Despite the vast scope of his preparations for war, the delay imposed upon Roosevelt enabled him to adapt himself momentarily to the isolationist wing of his own party, at least until his nomination was secured, and to maintain his pose as defender of the peace. On the opening day of the Democratic Convention Anne O’Hare McCormick pointed out in the NY Times some causes for Roosevelt’s “pacifism.”
“In the interval between Philadelphia and Chicago, there are signs that the Administration has receded from the attitude Mr. Roosevelt took in his Charlottesville speech. This is partly due to the French collapse, or perhaps to the realization, pressed home by Premier Paul Reynaud’s last frantic appeal for American help, that we are not able to back up fighting words with commensurate deeds. Up to that time we had been using words as threats, hoping to help the democracies and deter the dictators by speaking out; but when France fell, it finally became clear that broadcasts are not enough to stop bombers. Or it may be that the President retreated from his advanced position because of the imminence of the convention.”
Roosevelt’s tactical retreat is temporary and will be succeeded by a new step toward war with a new turn in the world situation or as soon as the military might of the United States is brought to the proper level. In any case, the era of “righting words” is giving way to the era of “fighting deeds.” The War Deal is entering upon its penultimate phase.
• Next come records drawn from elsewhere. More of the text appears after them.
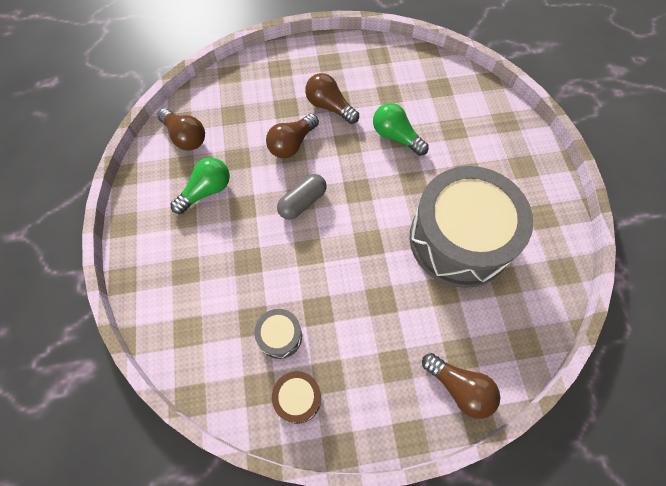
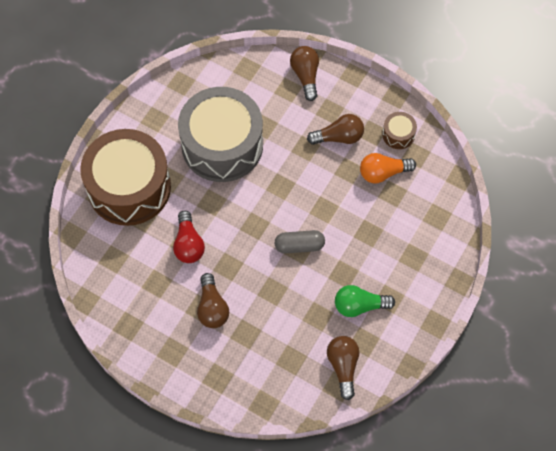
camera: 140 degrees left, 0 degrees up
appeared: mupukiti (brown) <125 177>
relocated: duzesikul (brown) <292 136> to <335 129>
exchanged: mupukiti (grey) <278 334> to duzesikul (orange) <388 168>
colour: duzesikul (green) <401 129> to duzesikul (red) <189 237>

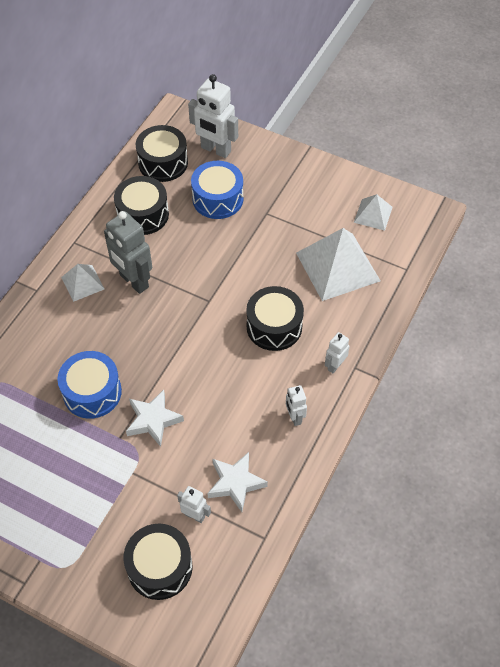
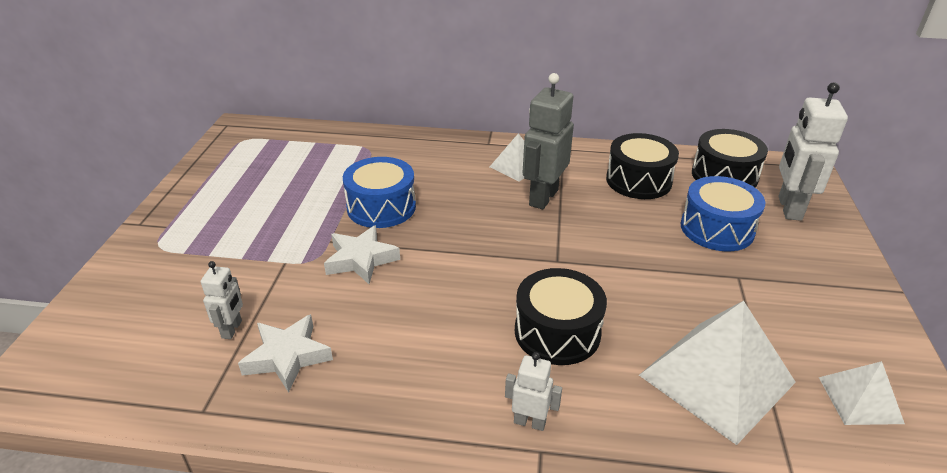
camera: 70 degrees right, 20 degrees down
missing: mupukiti (black) <158 562>; dipuboge (white) <296 405>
The new stage in the development of the war, which has led the government at Washington to revise its outlook, likewise dictates a change of tactics on the part of the American working class and especially its revolutionary section. The central fact in the new situation is the rapid militarization of the United States. This movement, arising from the deepest necessities of American imperialism, cannot under present conditions be arrested or reversed. The old days of relatively peaceful struggle are vanishing daily and with it the practices of burgeois democracy. This warring world can no longer tolerate either democracy or pacifism. Henceforward all the peoples must be regimented in totalitarian fashion for the imperialist struggle and all questions must be settled by armed force.
These facts have already been recognized by the rulers at Washington and guide their policies today. It is equally imperative for the advanced workers to understand these facts and to recast their tactics in accordance with them. American imperialism is mobilizing its resources and training its forces to accomplish the overthrow of its imperialist rivals and to conquer the world for itself. It has irrevocably staked its survival upon the power of its arms, though it is not yet ready to put them to the test.
The workers who are the victims of bourgeois militarism must learn to militarize themselves in order to realize their own class aims: the conquest of the world for Socialism. Universal military training we shall have in the United States in any event. To the proposals of the bourgeoisie we cannot answer with pacifist and isolationist arguments; those are finished since May 10. We can answer only by developing a program of universal military training under workers’ control.